Desiree Luíse (SP), da Radioagência NP
Muros de concreto estão sendo construídos na cidade do Rio de Janeiro (RJ) para cercar onze favelas da zona sul da capital. A atitude do governo estadual está gerando polêmica. Os muros foram questionados pela Organização das Nações Unidas (ONU), que cobrou explicações do governo brasileiro durante o Comitê de Direitos Econômicos, Sociais e Culturais da organização.
Além disso, o ministro brasileiro da Secretaria Especial dos Direitos Humanos, Paulo Vannuchi, também criticou a construção dos muros.
O governo do Rio de Janeiro informou que o projeto será mantido.
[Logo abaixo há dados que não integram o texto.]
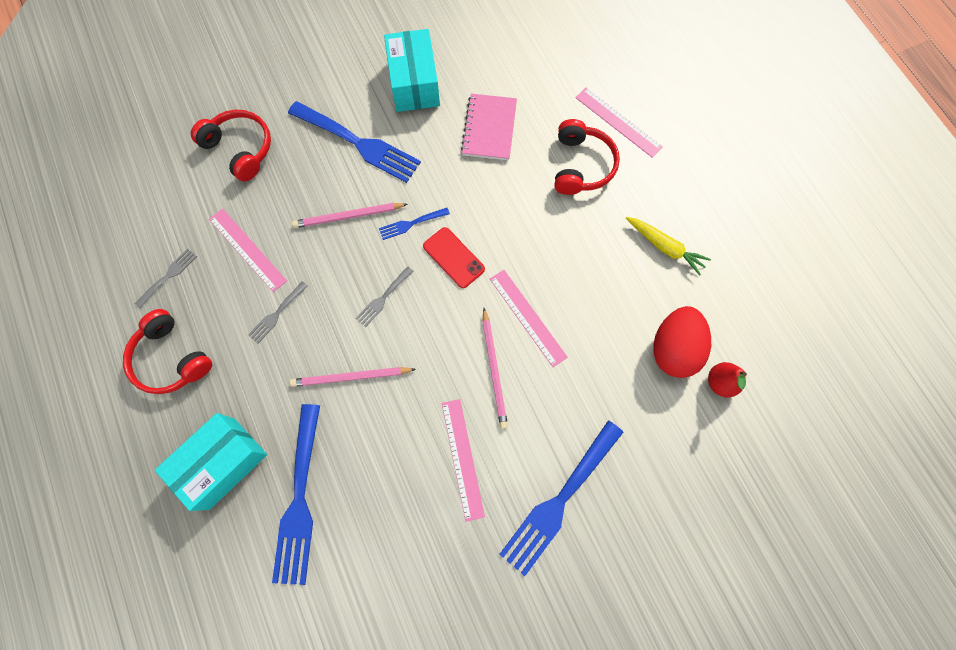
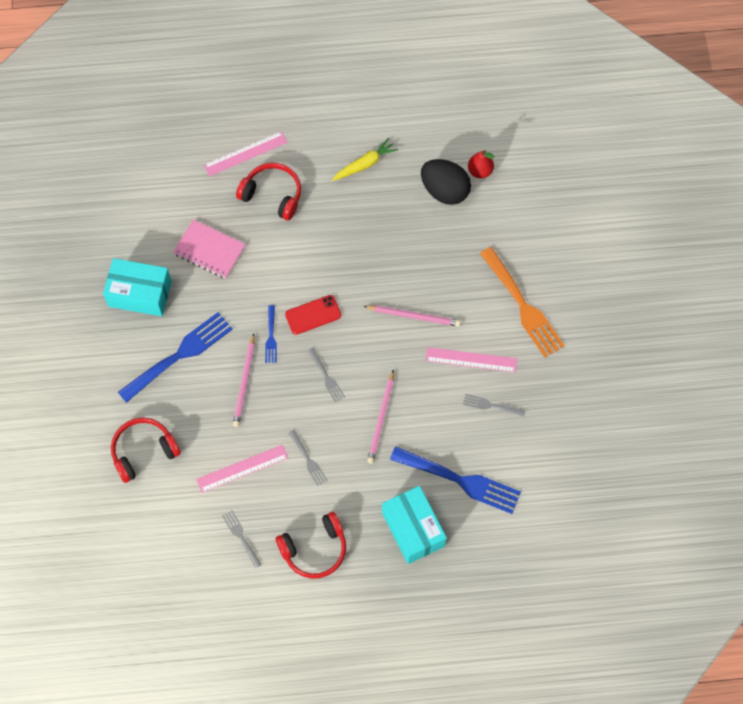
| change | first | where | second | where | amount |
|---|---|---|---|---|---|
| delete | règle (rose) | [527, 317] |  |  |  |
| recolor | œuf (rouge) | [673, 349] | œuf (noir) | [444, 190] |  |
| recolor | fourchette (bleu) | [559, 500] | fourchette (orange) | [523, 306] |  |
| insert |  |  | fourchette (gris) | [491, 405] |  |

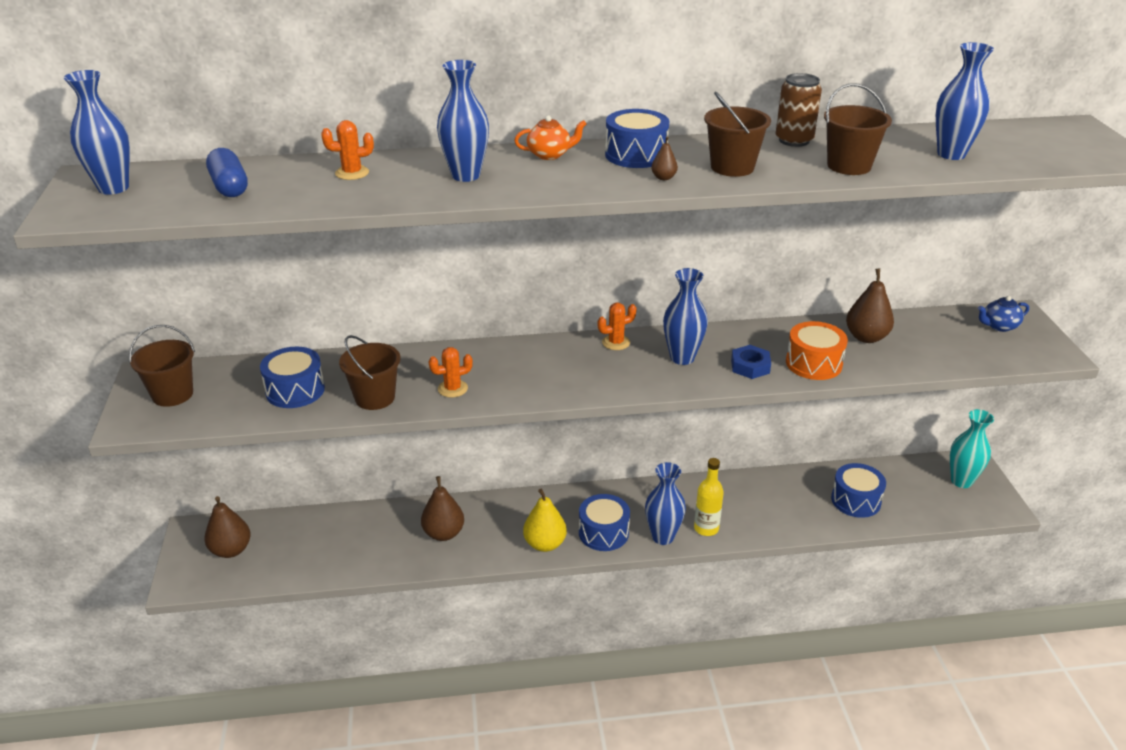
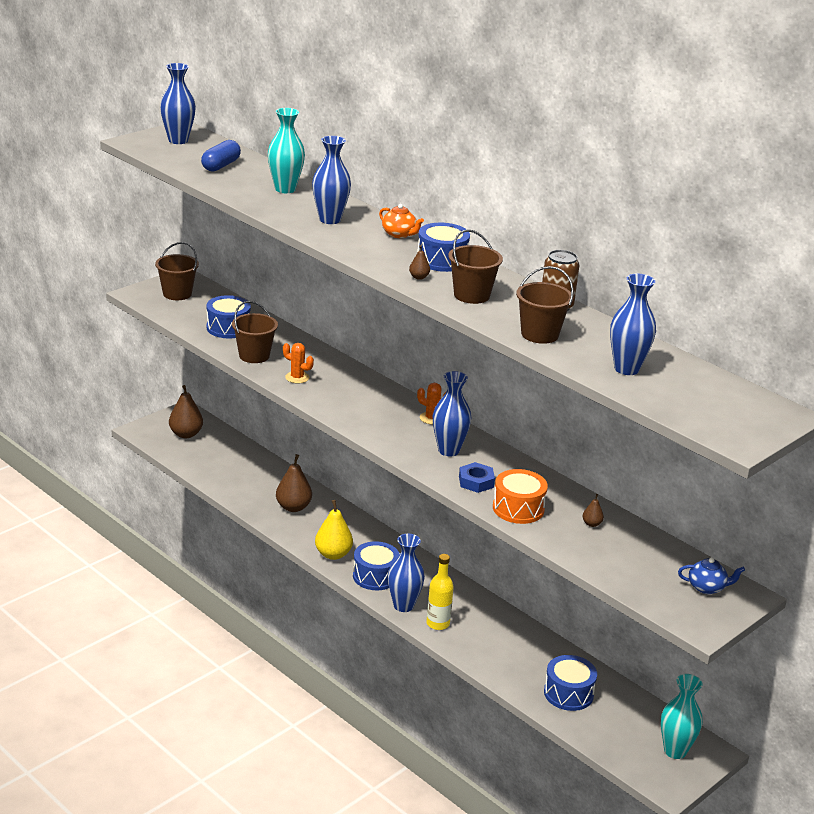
| change | first | where | second | where | amount |
|---|---|---|---|---|---|
| replace | cactus (orange) | [352, 173] | vase (turquoise) | [285, 189] |  |
| resize | poire (marron) | [866, 337] |  | [591, 524] | x0.47 |
| rotate | théière (bleu) | [999, 326] |  | [707, 587] | 150 degrees clockwise |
O objetivo é impedir que as favelas avancem sobre a mata e, assim, preservar o meio ambiente.
Um dos peritos do Comitê da ONU, o colombiano Alvaro Tirado Mejia, declarou que o muro, ao conter a população de baixa renda, gera uma “discriminação geográfica”.
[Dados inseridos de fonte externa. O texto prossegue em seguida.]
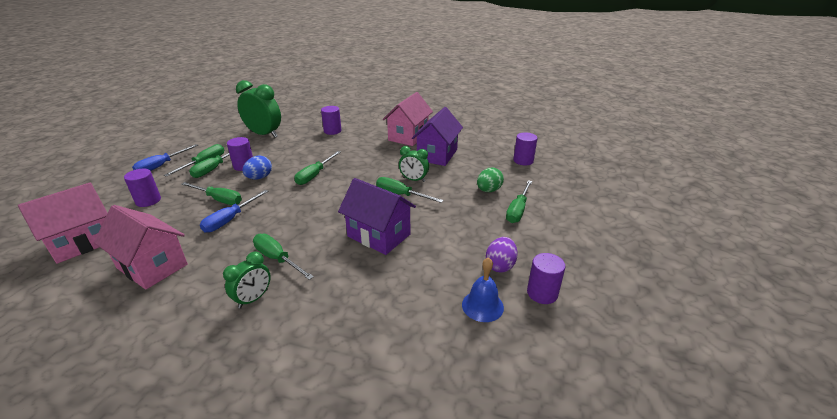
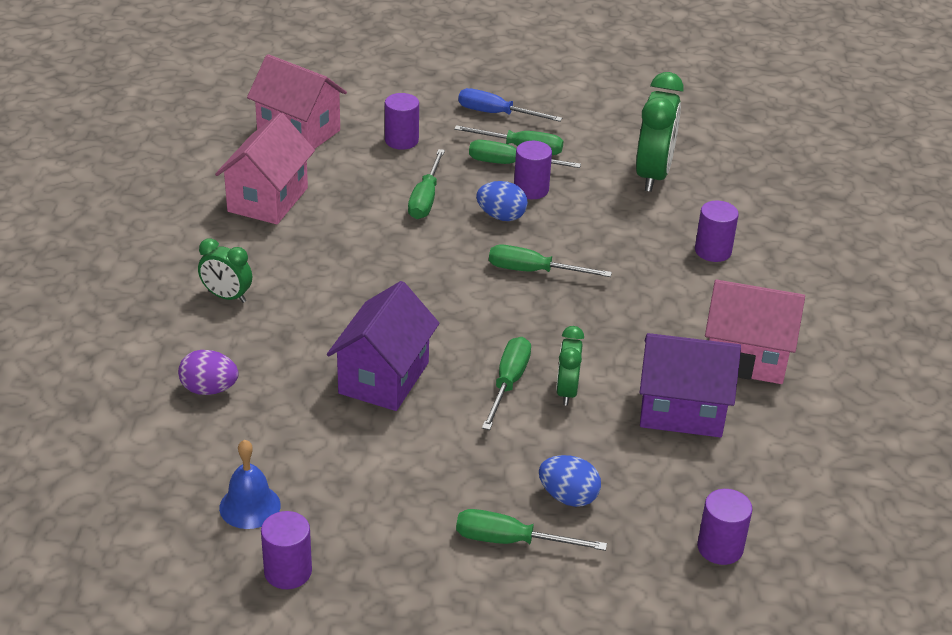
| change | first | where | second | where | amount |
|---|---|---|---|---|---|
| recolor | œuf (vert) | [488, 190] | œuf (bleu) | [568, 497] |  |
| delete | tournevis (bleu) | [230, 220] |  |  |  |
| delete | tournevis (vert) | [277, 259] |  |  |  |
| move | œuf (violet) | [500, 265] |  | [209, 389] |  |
O colaborador da Federação de Favelas do Rio de Janeiro, Ernesto Serra, concordou: “Primeiro que todo o muro, de alguma forma, é um acinte ao direito de ir e vir. É o caso do muro dos Estados Unidos de separação com o México, o muro da Palestina, o muro de Berlim da década de 60. A tentativa de construir o muro [no Rio] é uma justificativa para isolar a favela de uma forma física principalmente. Então, não há uma política habitacional.”
O projeto, que vai consumir R$ 40 milhões, prevê a construção de muros de concreto de três metros de altura, com extensão total de 14 quilômetros.